|
|
IL COMPITO DI OGNI GENITORE,
IL DIRITTO DI OGNI BAMBINO
LA MEDIAZIONE FAMILIARE:
PER CONTINUARE A COMUNICARE
PERCHÈ SIANO SERENI ANCHE I FIGLI DI RAPPORTI FINITI
IL GRUPPO DEI GENITORI SEPARATI:
PER CONDIVIDERE L’ESPERIENZA,
CONFRONTARSI E TROVARE SOSTEGNO
I bambini che soffrono per la separazione dei loro genitori, che diventano ostaggi o strumenti piegati al conflitto tra i grandi sono tanti, sono sicuramente troppi.

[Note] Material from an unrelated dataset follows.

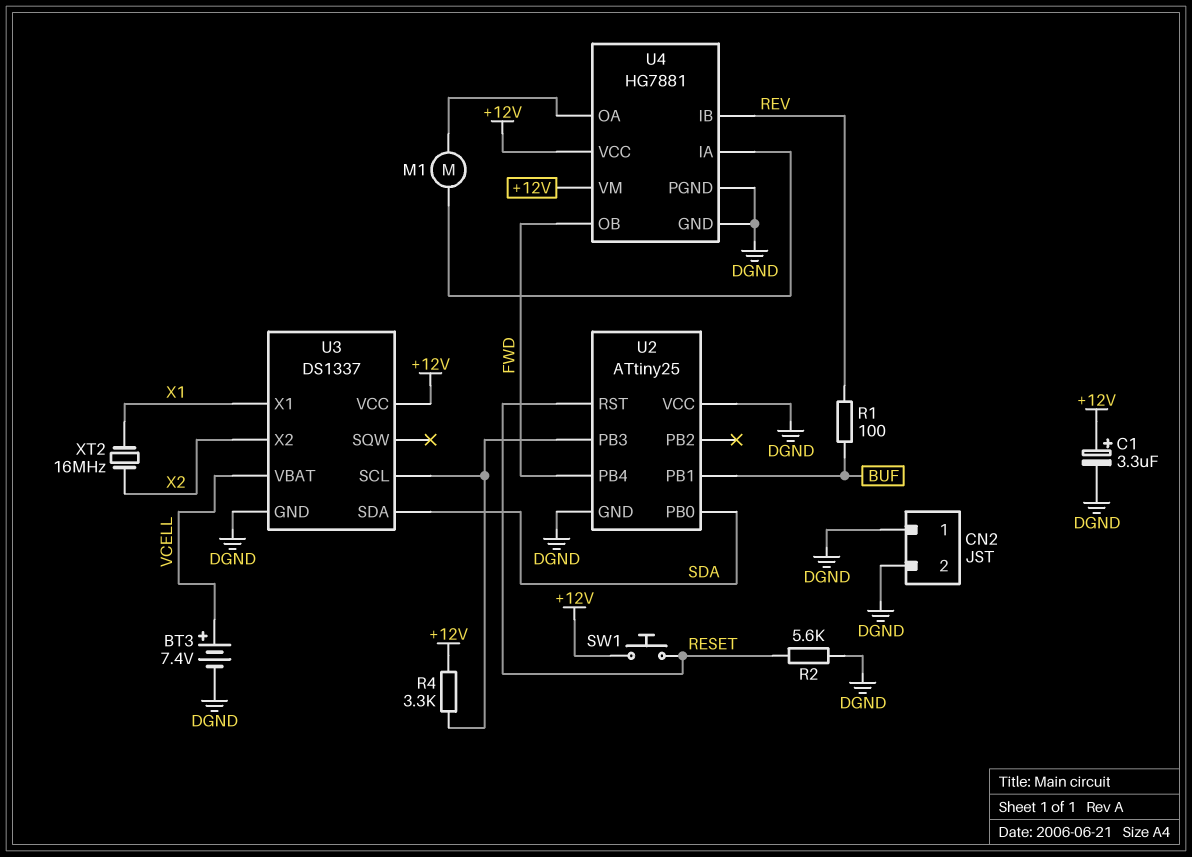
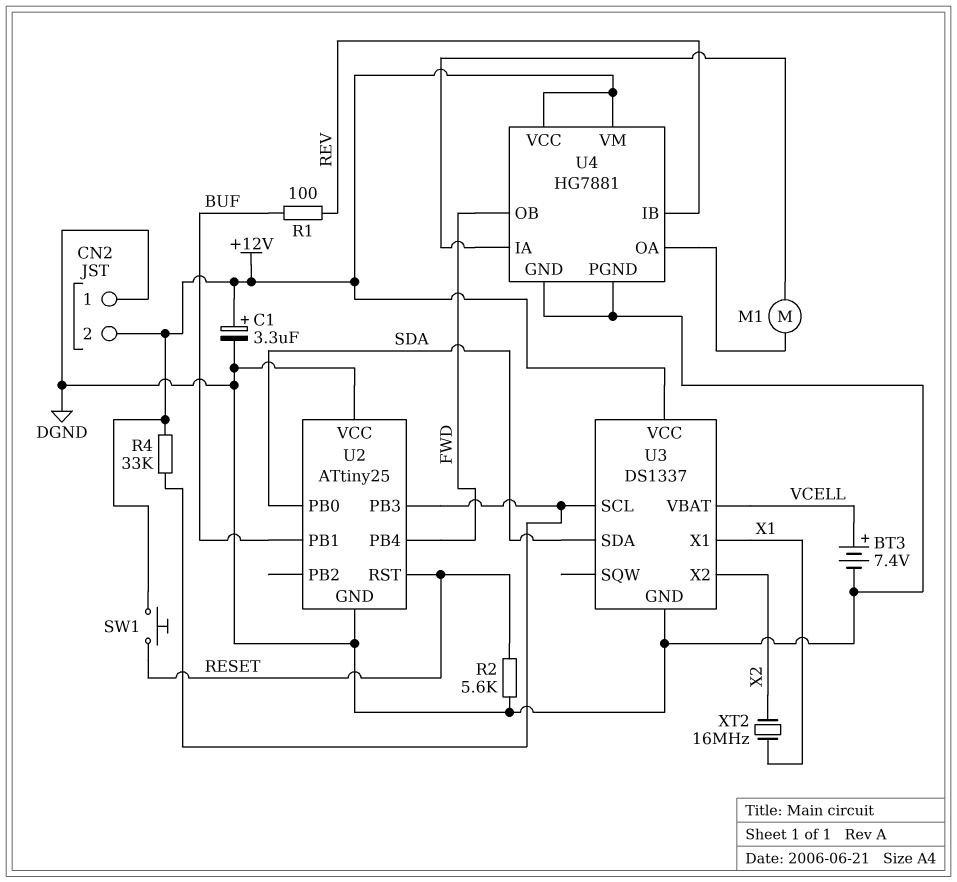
CN2 pin 2: DGND -> +12V
R4: 3.3k (+12V, U2/PB3) -> 33k (+12V, U2/PB3)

Mi sono convinta però del fatto, apparentemente ovvio , che il più delle volte i grandi si comportano male perché soffrono: perché la rottura della propria famiglia, quella subita ma spesso anche quella voluta, è un momento di crisi radicale. Ma di questa sofferenza l'ambiente circostante, dalla vicina di casa fino al più illuminato dei magistrati, amplifica perlopiù lo scandalo, il fallimento, la colpa... La diffidenza e il risentimento, diffuso e subdolo, che le donne e gli uomini che si separano incontrano subito fuori dalle mura domestiche, non li aiuta a restare buoni genitori. Il pregiudizio negativo che grava sui genitori che si separano è un'aspettativa potente ... perché si salda con la profonda insicurezza , con il senso di colpa e di fallimento, con la destabilizzazione dell'immagine di sé che la crisi separativa comporta per ognuno.
I genitori che si separano hanno invece bisogno di sentirsi e di essere trattati come genitori normali che attraversano un brutto momento. Che hanno semmai il compito, certo non facile, di riorganizzare le loro vite e quelle dei figli in modo da conservare loro la possibilità di crescere nell'amore e nel rispetto di entrambi."
(pag. 5 I. Bernardini "Finchè vita non ci separi").